When it comes to cash flow, Adj. EBITDA margins have historically been a couple percentage points higher than Adj. EBITDA margins due to the significant spending on CapEx. However, as CapEx has come down as a percentage of revenue, FCF margins have ballooned to well above Adj. EBITDA margins (thanks to the working capital advantage with suppliers). 7.8% FCF margins vs. 4.2% Adj. EBITDA margins in the most recent quarter.
So let’s run some numbers. If we assume that over the next 4 years: Revenue grows by 10% annually, Adj. EBITDA margins reach 7%, and FCF margins reach 9%. Coupang would generate $30 billion in revenue with roughly $3 billion in FCF. If share count increases by 2% a year, and the company is valued at 20x FCF, that would leave a $60 billion market cap or a $30 stock price. Today’s stock price is ~$17. So ~70% upside over the next 4 years. This would be a market beater.

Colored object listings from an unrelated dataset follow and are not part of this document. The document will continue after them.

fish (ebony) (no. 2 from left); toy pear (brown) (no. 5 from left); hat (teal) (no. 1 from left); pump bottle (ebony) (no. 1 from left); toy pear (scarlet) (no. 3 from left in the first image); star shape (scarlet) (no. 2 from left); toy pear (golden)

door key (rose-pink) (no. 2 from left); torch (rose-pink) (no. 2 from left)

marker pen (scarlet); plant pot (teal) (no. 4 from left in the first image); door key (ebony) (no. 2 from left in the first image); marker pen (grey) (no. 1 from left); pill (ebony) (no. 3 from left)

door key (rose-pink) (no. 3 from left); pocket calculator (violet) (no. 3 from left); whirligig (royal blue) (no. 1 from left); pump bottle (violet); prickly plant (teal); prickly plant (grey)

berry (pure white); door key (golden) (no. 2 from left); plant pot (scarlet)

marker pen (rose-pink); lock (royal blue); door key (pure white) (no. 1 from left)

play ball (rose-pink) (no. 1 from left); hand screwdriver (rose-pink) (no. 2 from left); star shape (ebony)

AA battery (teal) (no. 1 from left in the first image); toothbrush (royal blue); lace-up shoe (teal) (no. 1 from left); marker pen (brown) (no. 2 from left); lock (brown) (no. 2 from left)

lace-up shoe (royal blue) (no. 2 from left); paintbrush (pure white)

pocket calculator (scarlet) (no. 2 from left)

(Brett) Thoughts on management, and specifically the founder of Coupang, Bom Kim?
I think Coupang has a great corporate structure. We are typically skeptical of dual-class share structures that give a founder/executive a dictatorship over the business, except when there is a strong operator at the helm. A prime example of this is Mark Zuckerberg. This does give a company key man risk but can greatly reduce bureaucracy and create a competitive advantage in itself.
Bom Kim feels to us like one of these top-notch operators. A lot of this is based on qualitative feelings (I would recommend listening to conference calls to get a good sense of this), but there are some quantitative measures to back it up.
For one, Coupang’s philosophy around creating shareholder value is in the 1%. They consistently talk about increasing per-share cash flow. I think that is fantastic and a breath of fresh air.
But they also walk the walk, especially compared to a lot of their newer technology company competitors. Dilution has been minimal even though the company has invested a lot in new and sometimes speculative ventures. But the key difference between some of the free willing unprofitable tech stocks in the United States is they have been doing so with discipline. The company is growing quickly, minimizing dilution, and investing in “Other Bets” while also generating a profit. That to me shows that Bom Kim and the Coupang team actually want to (and are) creating value for shareholders.
Kim also has some qualities I think are optimal if you wanted to build a cyborg of the perfect corporate executive:
Not too young, but not too old (in his 40’s)
Good pedigree but not bogged down in the mimetic American corporate culture
Home market experience
Passionate about building the business
Skin in the game, voting control along with a rational mindset for creating per share value
(Both) What is holding us back from investing in Coupang today? What are we looking for to buy shares?
(Brett) The key thing keeping me away is valuation. I trust management and I believe the company has a growing competitive advantage in a growing market. But given that this company operates in a foreign country where we can’t get “boots on the ground” and are always reading reports instead of actually experiencing what it is like to use Coupang, I want to get a bigger price discount than normal (i.e. have higher expected returns to compensate for this international risk). What do you think the price target should be to add Coupang to the portfolio?
(Ryan) I guess nothing. I’m impressed by the business after taking another look and if we’re right in our assumptions, this would surpass our hurdle rate. The only thing for me is I don’t love investments that are dependent on margin expansion and this certainly is. Additionally, it feels like this was a great quarter operationally with very light CapEx, so what’s it take to get margins up even more from here? If you extrapolate out this quarter’s FCF margin over a full year’s sales, you’d have ~$1.7 billion in FCF. So I’d say if we can pay 15x that’d be ideal, which is around a $15 stock price.